Тот факт, что целью нового воцерковленного человека ста­новится не корреляция с космосом, но единение с Богом, ко­нечно же, лишает космос его прежней самодостаточности, но в то же время сообщает ему наполненность новым смыслом и новым значением. Теперь космос призван сорадоваться чело­веку в его прославлении Бога, а также по мере возможности сам участвовать в этом прославлении своими проявлениями, как естественными, так и чудесными, примерами чего может служить пасхальная игра солнца или появление облака на горе Фавор на каждое празднование Преображения. То, что космос перестал быть самодовлеющим, а также то, что космос пере­стал являться предметом и целью корреляции, имеет самые серьезные последствия для музыки и музыкального звука. По­добно космосу, музыкальный звук перестает быть самодовле­ющим, он как бы полностью утрачивает самостоятельное бы­тие и превращается в носителя молитвенного слова, обращен­ного к Богу. В отличие от самодостаточного и самодовлеющего музыкального звука, звуковой носитель молитвенного слова будет представлять собой артикуляционно-интонационную форму существование которой полностью обусловлено словом и Немыслимо вне его. Последовательность молитвенных слов будет складываться в последовательность артикуляционно-инто-национных форм, а последовательность этих форм будет обра­зовывать артикуляционно-интонационную систему. Но ведь артикуляционно-интонационная система, образуемая некими интонационными квантами, — это совсем не то же самое, что звуковысотная система, образуемая звуками, а поскольку му­зыка представляет собой именно звуковысотную систему, то артикуляционно-интонационная система должна быть опреде­лена не как музыка, но как что-то, отличное от музыки. Это «что-то, отличное от музыки», мы будем определять как бого­служебное пение, или как богослужебно-певческую систему.

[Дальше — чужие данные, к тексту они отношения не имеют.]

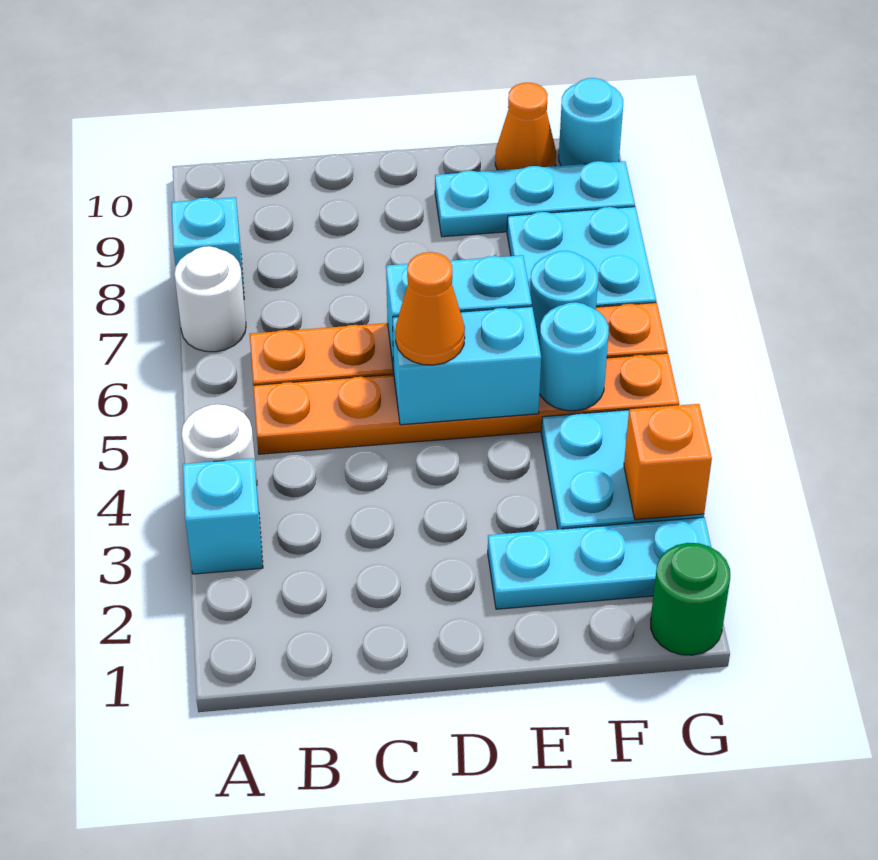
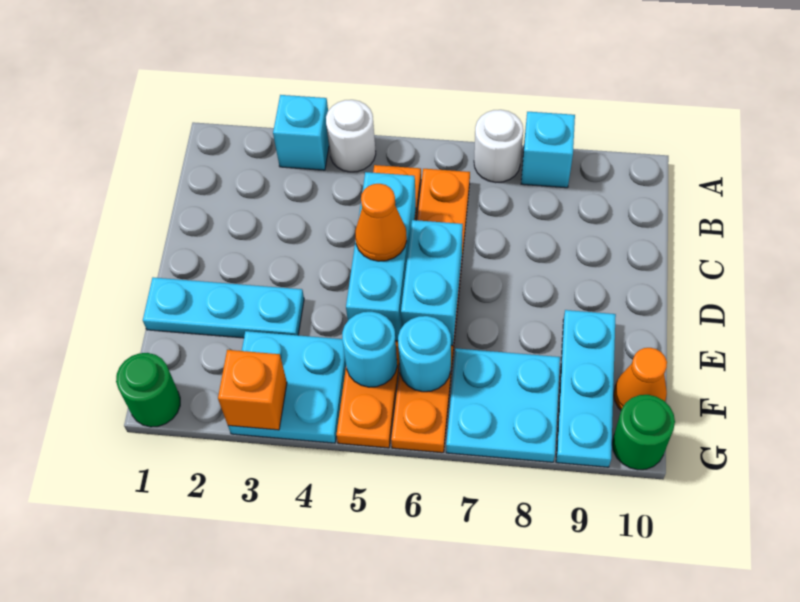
cyan brick D5:E5 level 2 -> cyan brick C5:E5 level 2
cyan plate E2:G2 level 1 -> cyan plate E1:E3 level 1
cyan round brick G10 level 1 -> green round brick G10 level 1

О различии между музыкой и богослужебным пением уже было вполне достаточно сказано в предыдущих книгах, где го­ворилось также и о различии между тоном и тонемой, однако до сих пор не обращалось еще достаточного внимания на связь тона с космосом и тонемы со словом. Для пифагорейцев и ав­торов «Люйши чуньцю» бытие раскрывается как космос, а по­скольку звук является строительной единицей космоса, то строение космоса в конечном итоге представляет собой некую звуковую структуру, или, говоря по-другому, структуру, образу­емую музыкальными тонами. В Новозаветном Откровении Бог являет себя через Слово, которое было у Бога и которое есть Бог, в силу чего для воцерковленного человека бытие должно раскрываться как артикуляция Божественного Слова, через которое все начало быть, что начало быть. Каждое же конкрет­ное проявление того, что «начало быть», может быть рассмот­рено как отдельная тонема, которая наряду со всеми прочими тонемами образует бытие, или артикуляцию Божественного Слова. Здесь следует особо подчеркнуть коммуникационную функцию слова, т.е. то, что слово — это не только некая «смыслоструктура», но и некое обращение к определенному адресату. В этом смысле можно утверждать, что бытие создано Богом для человека и что бытие — это обращение Бога к чело­веку, которое подразумевает и ответ человека Богу. Бытие — это диалог, который ведут между собой Бог и человек, именно об этом свидетельствует одна из самых таинственных книг Свя­щенного Писания — «Песнь Песней» Соломона, где диалог Бога и человека представлен как диалог Жениха и Невесты, стремящихся к взаимному обладанию. Резюме этого диалога много позже было отлито в чеканную святоотеческую форму­лу: «Бог вочеловечился, чтобы человек обожился».